なぜなら、幼稚園児の頃から付き合っているからだ-
◆◆◆◆
「あたし、大きくなったら、みーくんのおよめさんになるー!」
幼稚園児だった、僕、
それに、彼女、
僕らは仲が良くて、僕のアパートで一緒に遊んでいた。
そんな中で出た古織の無邪気な一言。そんな彼女に、
「こおりちゃん。およめさんのまえに、こいびとにならないといけないよ?」
僕は、聞きかじった知識をつい言ってしまった。
「こいびと?」
不思議そうな顔で問い返してくる古織。
「おとこのこと、おんなのこが、いっしょにいるんだって、やくそくするってこと」
「こいびとって、およめさんとどうちがうの?」
「ぼくもわからないけど、おとなじゃなくても、こいびとはいいんだって」
大人にならなくても、恋人にはなれるとだけ理解していた。
それがきっかけ。
「じゃあ、きょうから、みーくんのこいびとになりたいー!」
「うん。
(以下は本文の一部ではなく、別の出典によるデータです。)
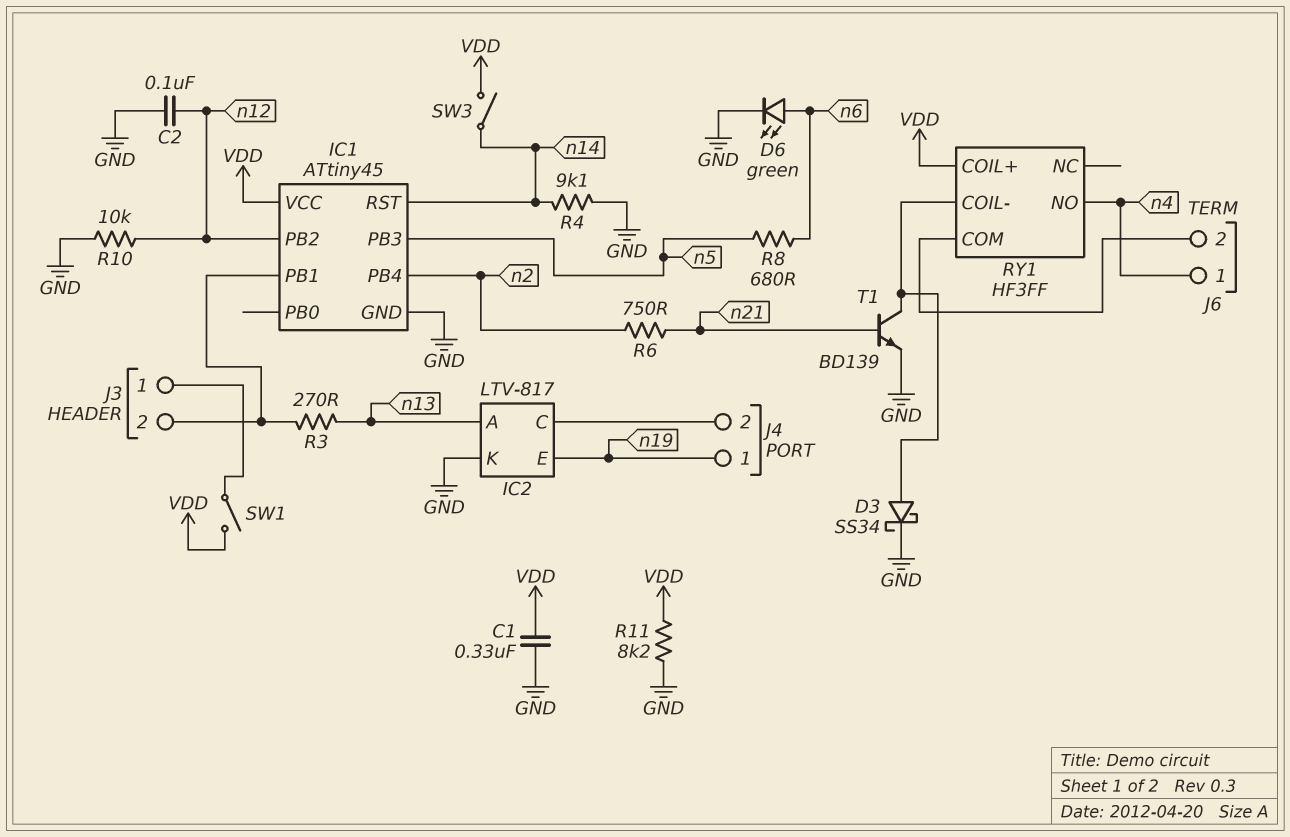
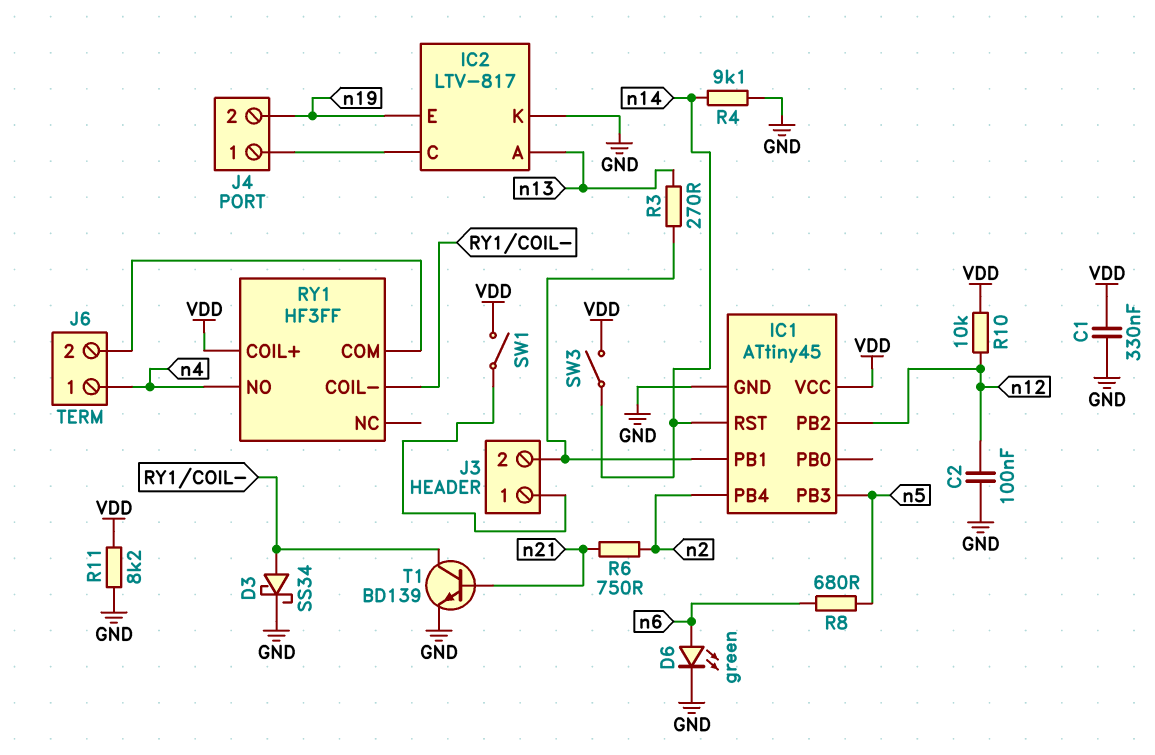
J4 pin 1: n19 -> IC2/C
J4 pin 2: IC2/C -> n19
R10: 10k (GND, n12) -> 10k (VDD, n12)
ぼくもこおりちゃんのこいびとになる!」
こうして、僕達は幼稚園の内に「こいびと」になったのだった。
でも、幼稚園児のうちは、おままごとの延長線上。
単に、お手々つないで歩きましょうがせいぜい。
◇◇◇◇
小学校に上がっても、僕たちの、無邪気な「こいびと」関係は続いた。
「みーくん、あそぼ♪」
「うん、こおりちゃん」
僕は古織にべったりで、古織も僕にべったりだった。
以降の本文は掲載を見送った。